At today’s AMD Gaming 2020 event, Team Red announced the next big thing in desktop CPUs – the Ryzen 5xxx series powered by Zen 3. The event was short – only half an hour from start to finish – with AMD announcing benchmark internal benchmark scores .
AMD CEO Lisa Su, Chief Technology Officer Mark Papermaster, and Technical Marketing Director Robert Hallock took turns glorifying the new equipment’s features. The trio paints a picture of relentless pressure on rival Intel. According to AMD testing, raw performance, power efficiency, IPC, and single-thread performance have increased significantly compared to current flagship desktop processors from AMD and Intel.

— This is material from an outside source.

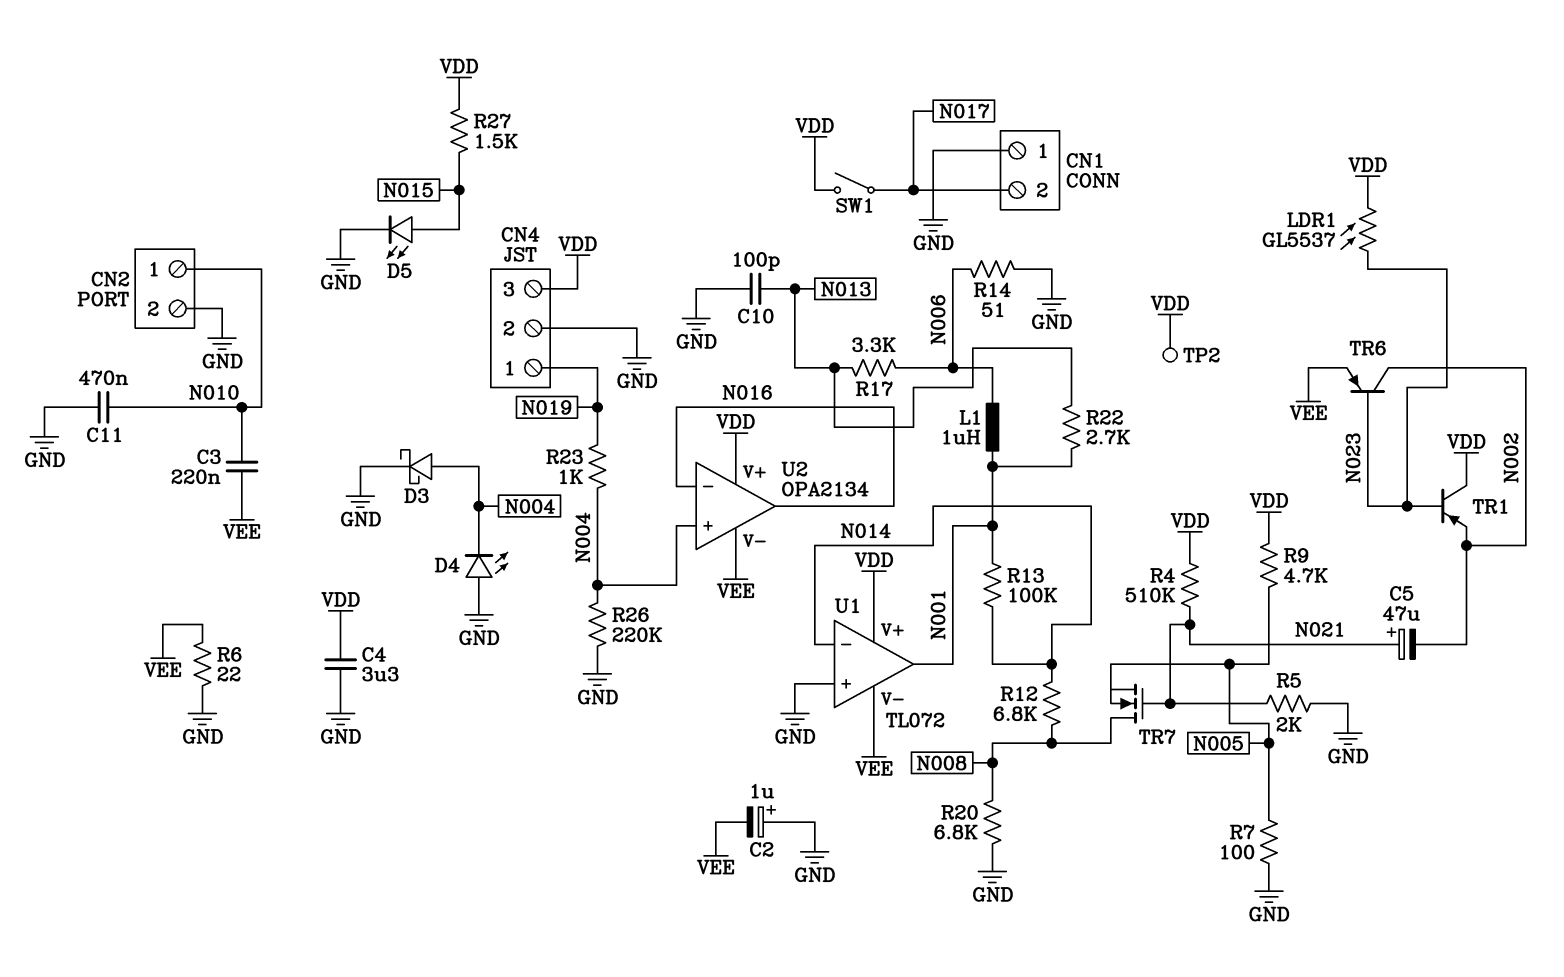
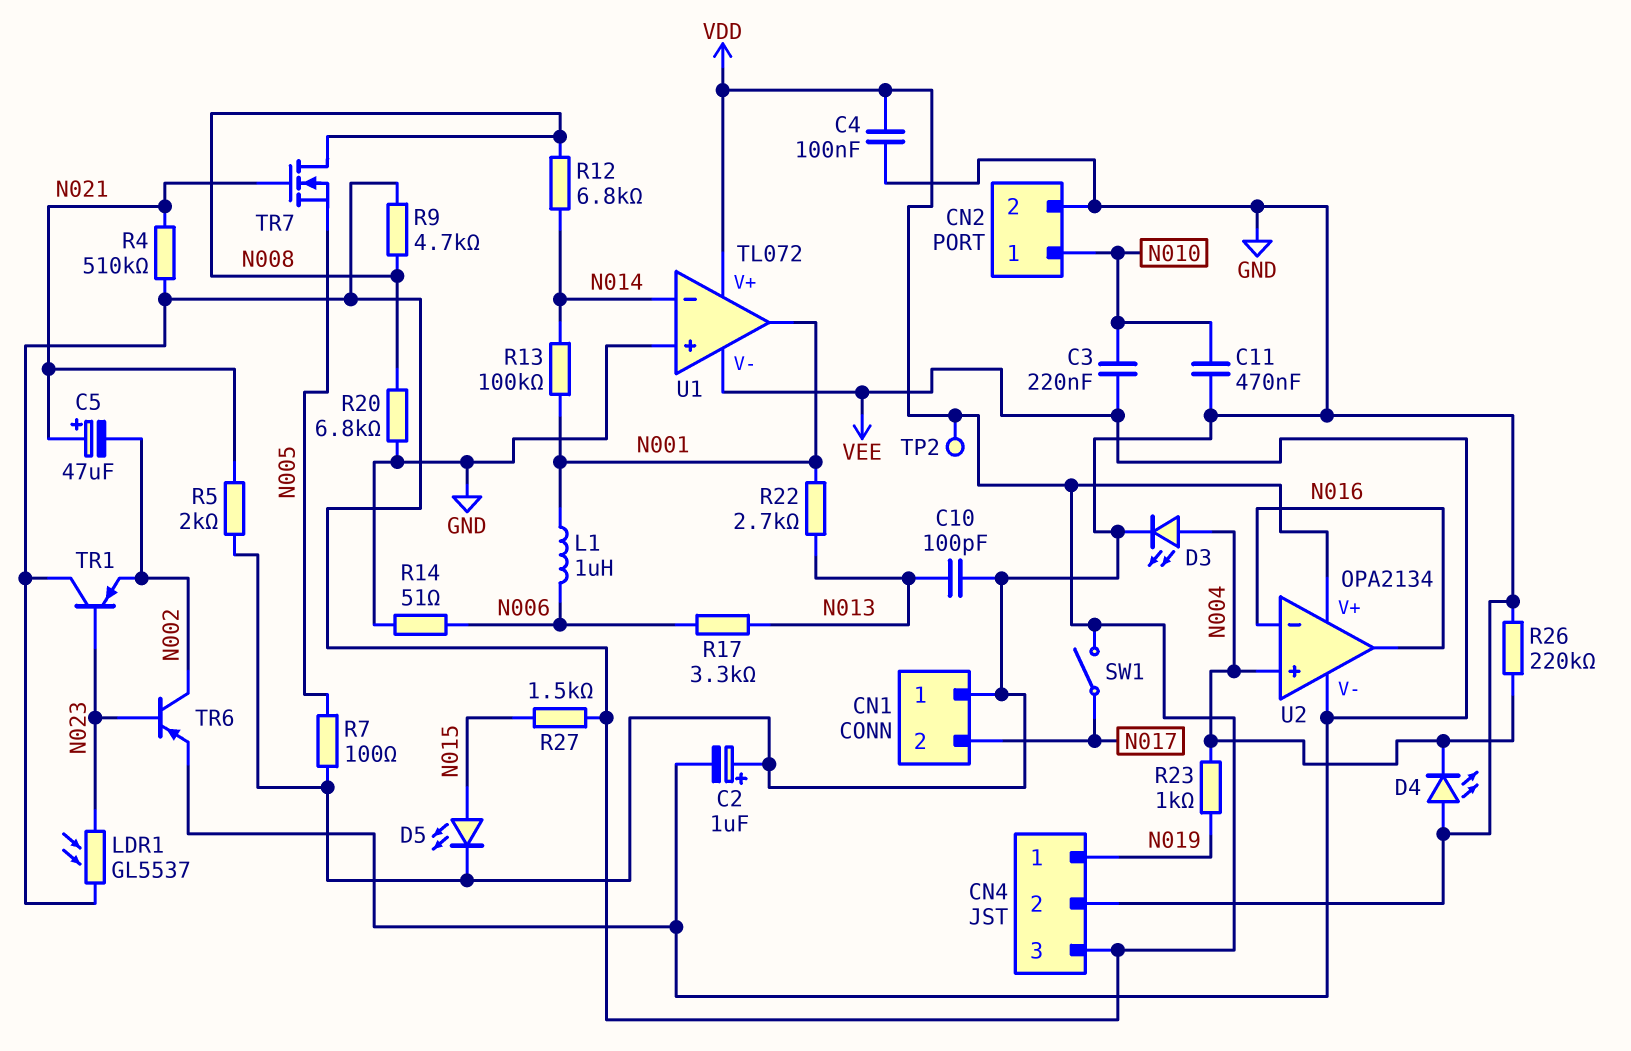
C4: 3.3uF (GND, VDD) -> 100nF (GND, VDD)
D3: schottky (A N004, K GND) -> LED (A N004, K GND)
R6: 22 (GND, VEE) -> none
R9: 4.7k (N005, VDD) -> 4.7k (N008, VDD)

According to CTO Mark Papermaster, Zen 3 – adopting the design of the Ryzen lineup next month – has been in development for more than five years. Zen 3 features a new unified 8-core stacker that allows each core in the cluster to have direct access to the L3 cache. Papermaster announced that the new build sees 19 percent instruction per hour cycle (IPC) when compared to the Zen 2.

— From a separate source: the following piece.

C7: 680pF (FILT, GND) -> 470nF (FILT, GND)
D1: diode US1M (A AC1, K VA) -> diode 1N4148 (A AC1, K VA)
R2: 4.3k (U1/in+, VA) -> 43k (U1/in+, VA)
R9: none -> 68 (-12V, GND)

Marketing Director Robert Hallock took a more direct approach, using the graphs generated from the company benchmarks to show the Ryzen 9 5900X demolishing both AMD and Intel CPUs. The graphics show the Ryzen 9 5900X, at 105W TDP, providing a gaming boost of 26 percent (as measured in frames per second) compared to the Ryzen 9 3900XT. Ryzen 9 5900X gaming upgrade compared to Intel’s 125W i9-10900 KB It was much smaller but still almost unanimous – Battlefield V showed a 3 percent loss for the 5900X, with each of the other ten games showing wins ranging from 1 percent to 21 percent.
Finally, Hallock showed that the 5900X takes the single-thread performance crown away from Intel: 5900X scores 631 on the single-threaded Cinebench R20, a big boost from the i9-10900K score of 544.
For those who really care about heat and power, we should also note that a direct comparison of the i9-10900K’s 125W TDP with AMD’s 105W TDPs can be very misleading. Although the difference between the aforementioned TDP is only 20 percent, we saw a 60 percent difference – 336W versus 210W – in the continuous full system power draw on the wall between the i9-10900K and the Ryzen 9 3900XT while operating the Cinebench R20 benchmarks. We’ve also seen a 30 percent lower desktop idle power pull, although the Ryzen system has a separate RTX 2060 GPU and an Intel system that runs on the internal GPU only.
After showcasing the internal benchmarks of the 5900X taking every remaining crown out of Intel’s competition – although, as Hallock sarcastically notes, “We know you’ll wait for the benchmarks” – the Su is on the stage once again. She announced that the 5900X is not the highest in the new lineup. The $ 800 Ryzen 9 5950X offers more cores, threads, and a boost hour over the $ 550 5900X while keeping the same 105W TDP.
The 5950X’s late rendering finally explains why AMD is comparing the 5900X to the 3900XT, and not with the previous generation’s fastest desktop CPU – because that honor was for the 5950X, which dominates the 3950X and Intel’s i9-10900K alike.
The Ryzen 9 5900X hasn’t managed to hold the single-threaded performance crown for long either – AMD says the 5950X pulled the Cinebench R20 1T out of the 640, slightly higher than the 5900X that already broke the 631 record.
Sue also briefly teased the Radeon 6000 series GPU, affectionately nicknamed “Big Navi”, along with short clips of 60+ FPS 4K triple-A games. The new GPU has no official release date or specifications.
AMD says Ryzen 5000 CPUs are shipped to OEM partners today and will be available globally from November 5th.